PECTIN METHYLESTERASE34 contributes to Heat tolerance through its role in promoting stomatal movement

Pectin, a major component of the primary cell wall, is synthesized in the Golgi apparatus and exported to the cell wall in a highly methylesterified form, then is partially demethylesterified by pectin methylesterases (PMEs; EC 3.1.1.11). PME activity on the status of pectin methylesterification profoundly affects the properties of pectin and, thereby, is critical for plant development and the plant defense response, although the roles of PMEs under heat stress (HS) are poorly understood. Functional genome annotation predicts that at least 66 potential PME genes are contained in Arabidopsis ( Arabidopsis thaliana ).

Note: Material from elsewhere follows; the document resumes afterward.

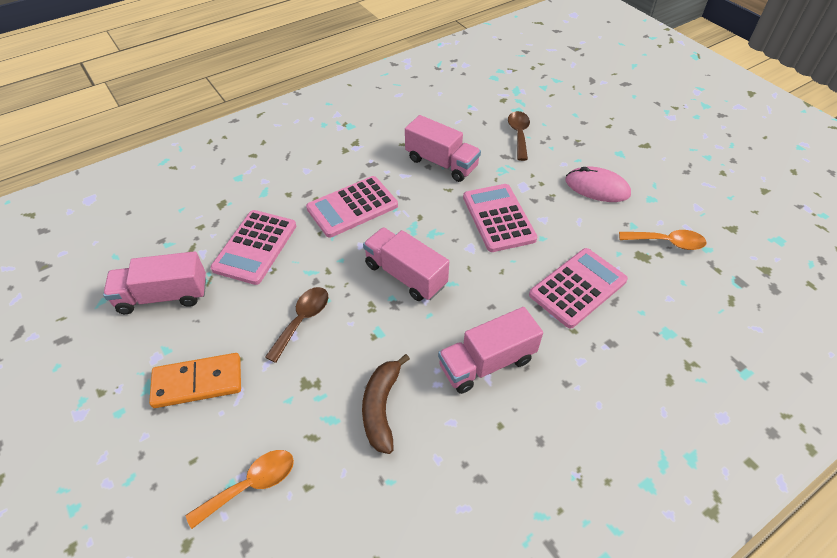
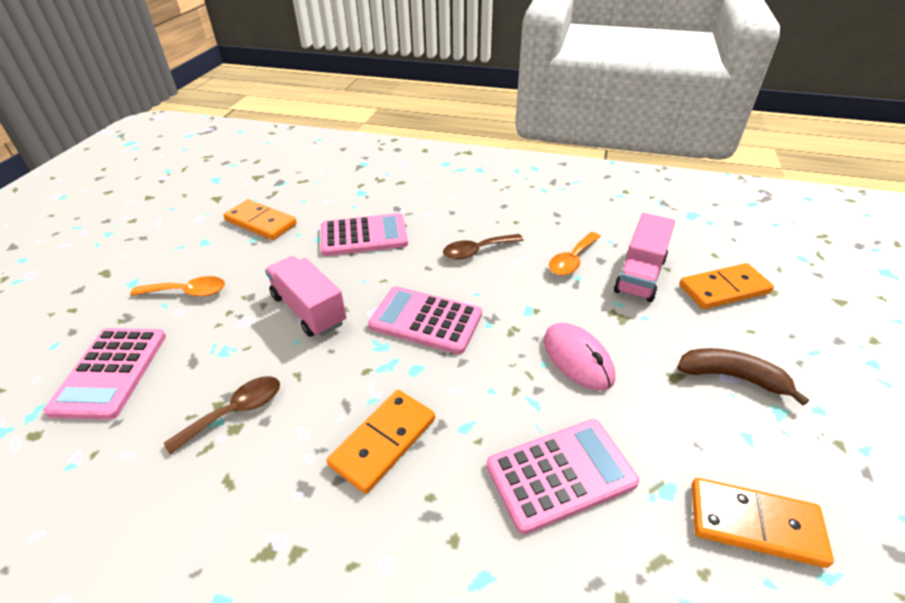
orange domino: 1 -> 4
pink truck: 4 -> 2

Thermotolerance assays of PME gene T-DNA insertion lines revealed two null mutant alleles of PME34 (At3g49220) that both consistently showed reduced thermotolerance. Nevertheless, their impairment was independently associated with the expression of HS-responsive genes. It was also observed that PME34 transcription was induced by abscisic acid and highly expressed in guard cells. We showed that the PME34 mutation has a defect in the control of stomatal movement and greatly altered PME and polygalacturonase (EC 3.2.1.15) activity, resulting in a heat-sensitive phenotype. PME34 has a role in the regulation of transpiration through the control of the stomatal aperture due to its cell wall-modifying enzyme activity during the HS response. Hence, PME34 is required for regulating guard cell wall flexibility to mediate the heat response in Arabidopsis.